Update comment on s3.walk

Explains that we are not downloading all the keys in one go and collating locally because that can become an unbounded problem for large buckets.
lsst · Mar 4, 2021 · 16e9568 · 16e9568
1 parent 8fc5c78
commit 16e9568
Showing 1 changed file with 7 additions and 3 deletions.
diff --git a/python/lsst/daf/butler/core/_butlerUri/s3.py b/python/lsst/daf/butler/core/_butlerUri/s3.py
@@ -263,9 +263,13 @@ def walk(self, file_filter: Optional[Union[str, re.Pattern]] = None) -> Iterator
 
         # Limit each query to a single "directory" to match os.walk
         # We could download all keys at once with no delimiter and work
-        # it out locally but as yet I'm not sure what the trade off is
-        # between doing a single listing of potentially millions of keys
-        # or an incremental get per folder.

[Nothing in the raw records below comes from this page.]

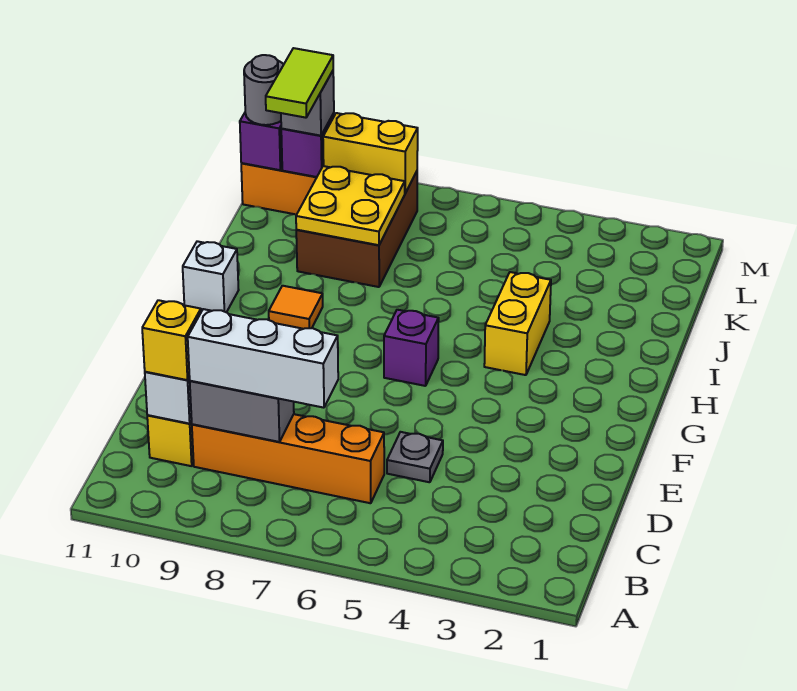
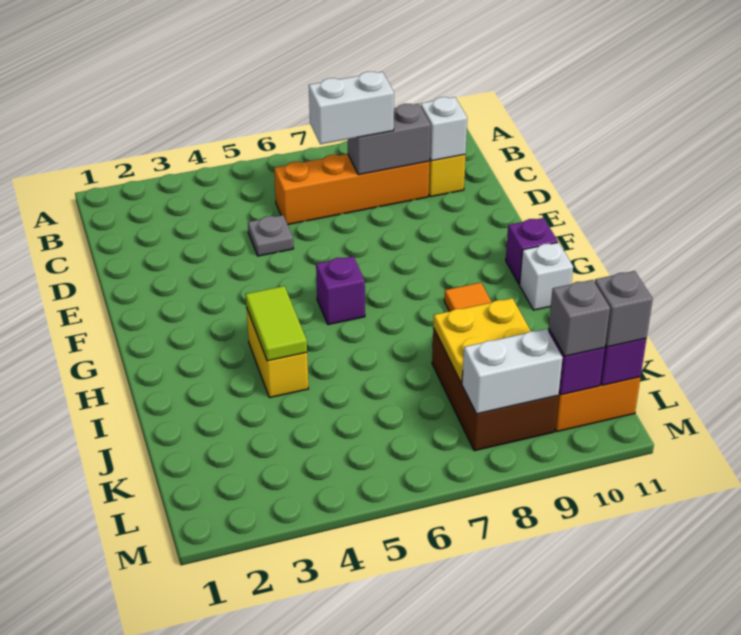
white brick C7:C9 level 3 -> white brick C7:C8 level 3
yellow brick C10 level 3 -> none
none -> purple brick G11 level 1
lime tile K10:L10 level 4 -> lime tile H4:I4 level 2
yellow brick L8:L9 level 2 -> white brick L8:L9 level 2
grey round brick L11 level 3 -> grey brick L11 level 3

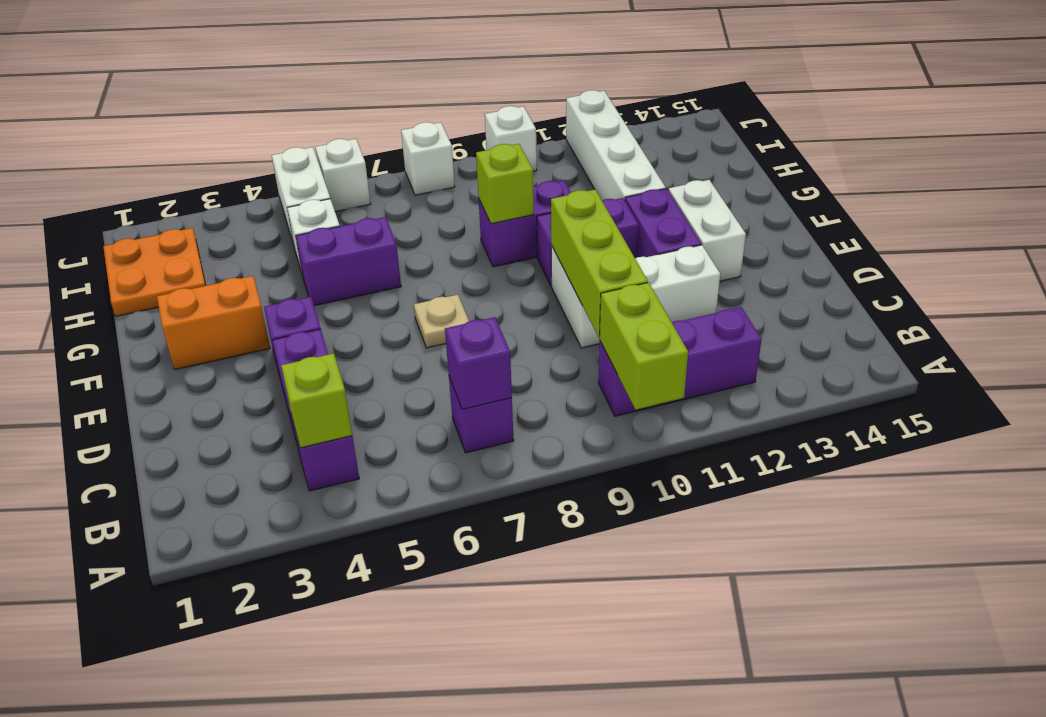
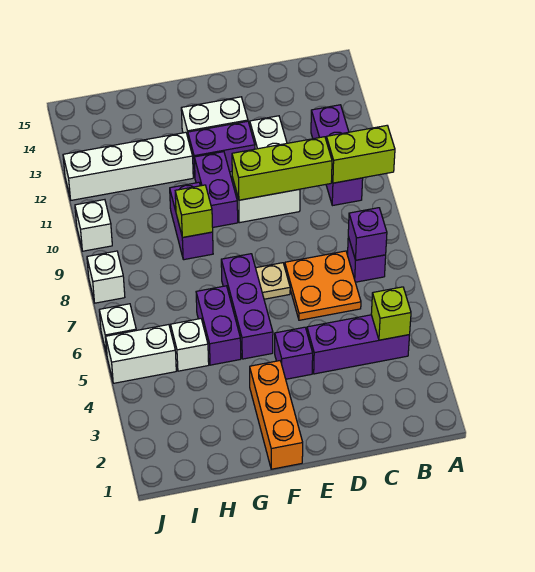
orange brick F2:F3 level 1 -> orange brick F1:F3 level 1
none -> purple brick F5:F7 level 1
orange plate H1:I2 level 1 -> orange plate C6:D7 level 1

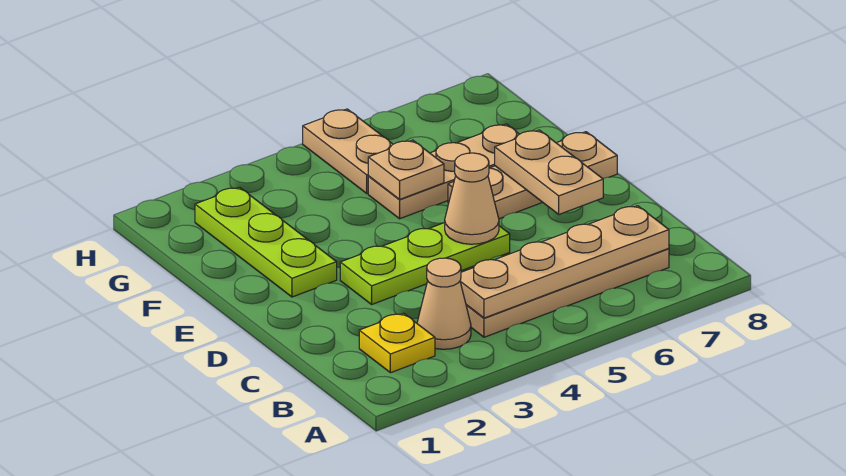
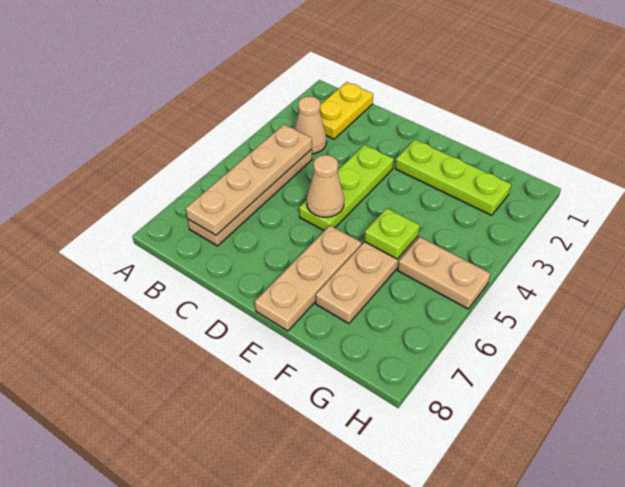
yellow plate B2 level 1 -> yellow plate B1:B2 level 1
tan plate D7:E7 level 2 -> none
tan plate F5 level 2 -> lime plate F5 level 2

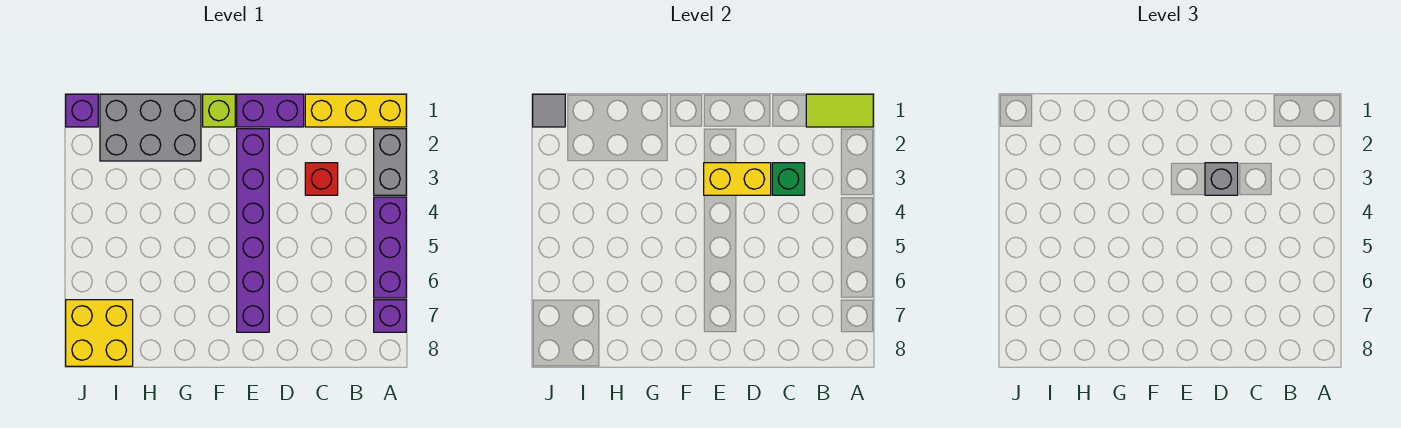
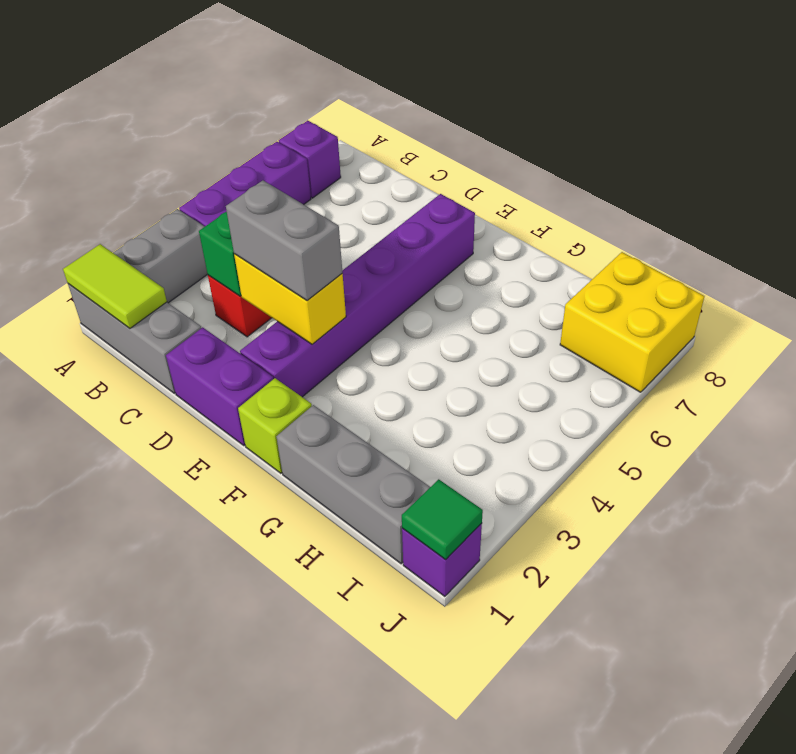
yellow brick A1:C1 level 1 -> grey brick A1:C1 level 1
grey brick D3 level 3 -> grey brick D3:E3 level 3
grey brick G1:I2 level 1 -> grey brick G1:I1 level 1
grey tile J1 level 2 -> green tile J1 level 2

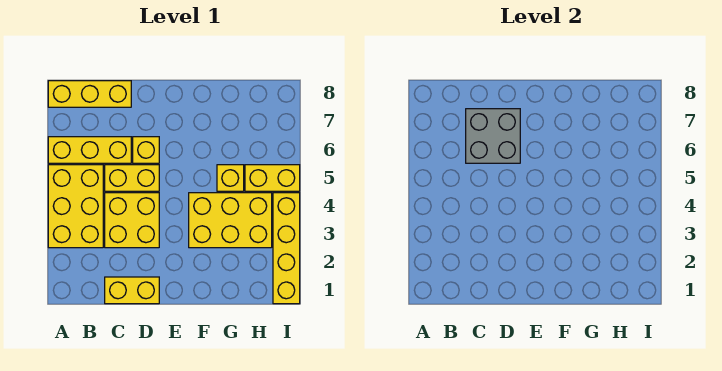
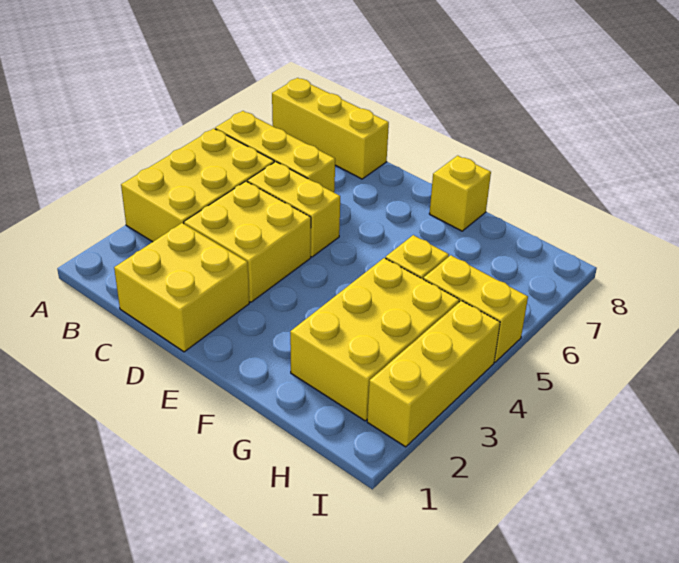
yellow brick C1:D1 level 1 -> yellow brick C1:D2 level 1
grey brick C6:D7 level 2 -> none
yellow brick D6 level 1 -> yellow brick F8 level 1
yellow brick F3:H4 level 1 -> yellow brick G2:H4 level 1
yellow brick I1:I4 level 1 -> yellow brick I2:I4 level 1

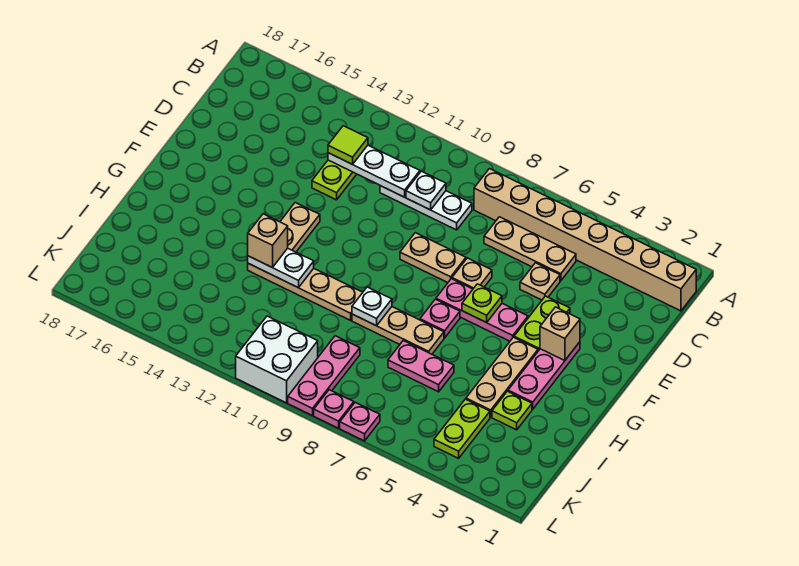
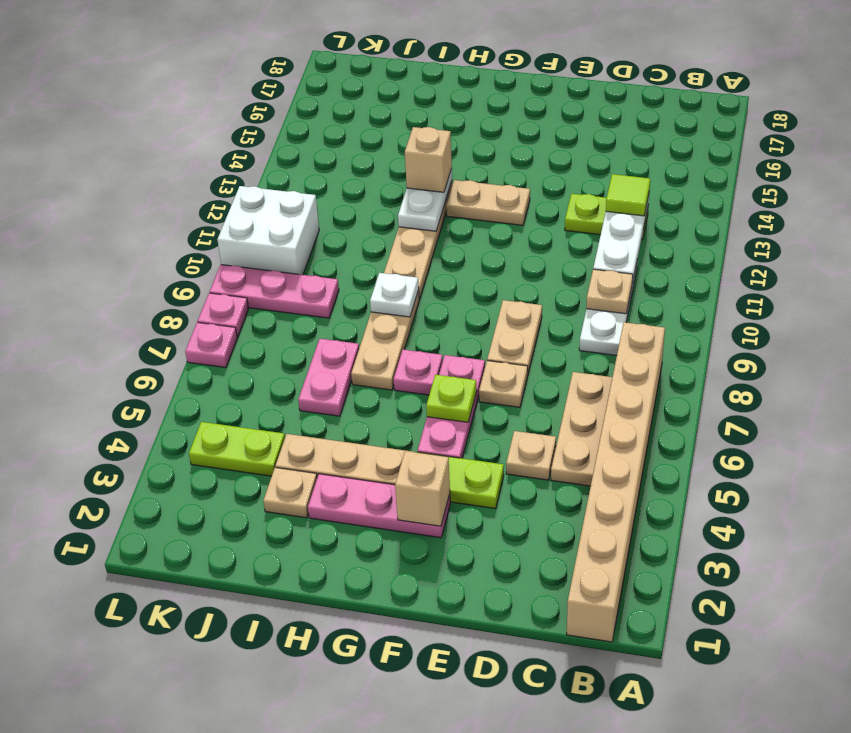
white plate C10 level 2 -> tan plate C10 level 2
lime plate I3 level 1 -> tan plate I3 level 1

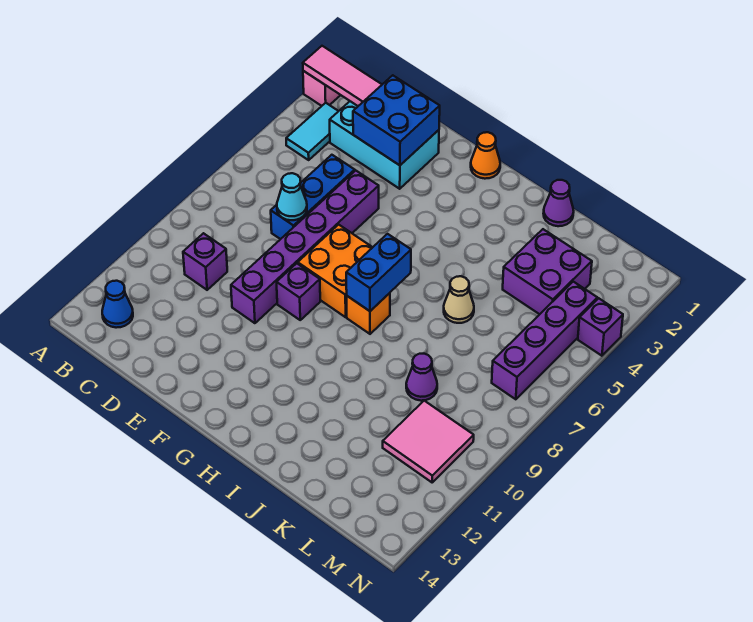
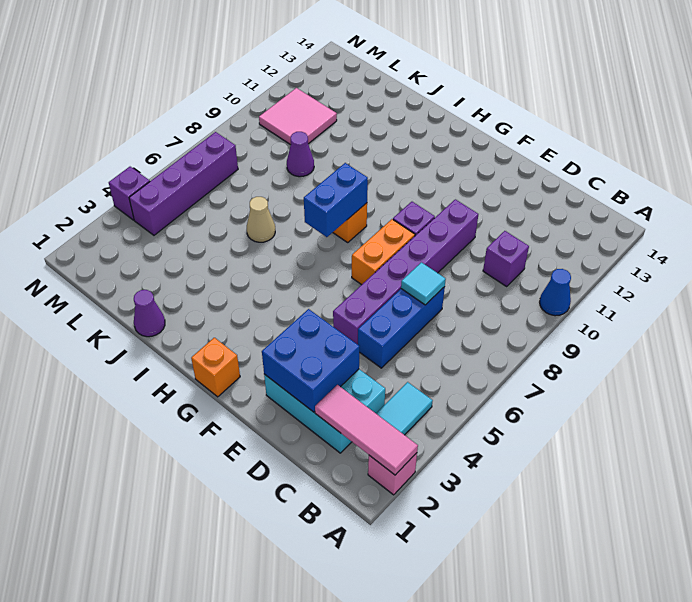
blue cone B13 level 1 -> blue cone A10 level 1
cyan cone D7 level 2 -> cyan tile D7 level 2
orange brick F7:G8 level 1 -> orange brick F7:F8 level 1
orange cone G1 level 1 -> orange brick G1 level 1
purple brick K3:L4 level 1 -> none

+        # it out locally but this could potentially lead to large memory
+        # usage for millions of keys. It will also make the initial call
+        # to this method potentially very slow. If making this method look
+        # like os.walk was not required, we could query all keys with
+        # pagination and return them in groups of 1000, but that would
+        # be a different interface since we can't guarantee we would get
+        # them all grouped properly across the 1000 limit boundary.
         prefix_len = len(self.relativeToPathRoot)
         dirnames = []
         filenames = []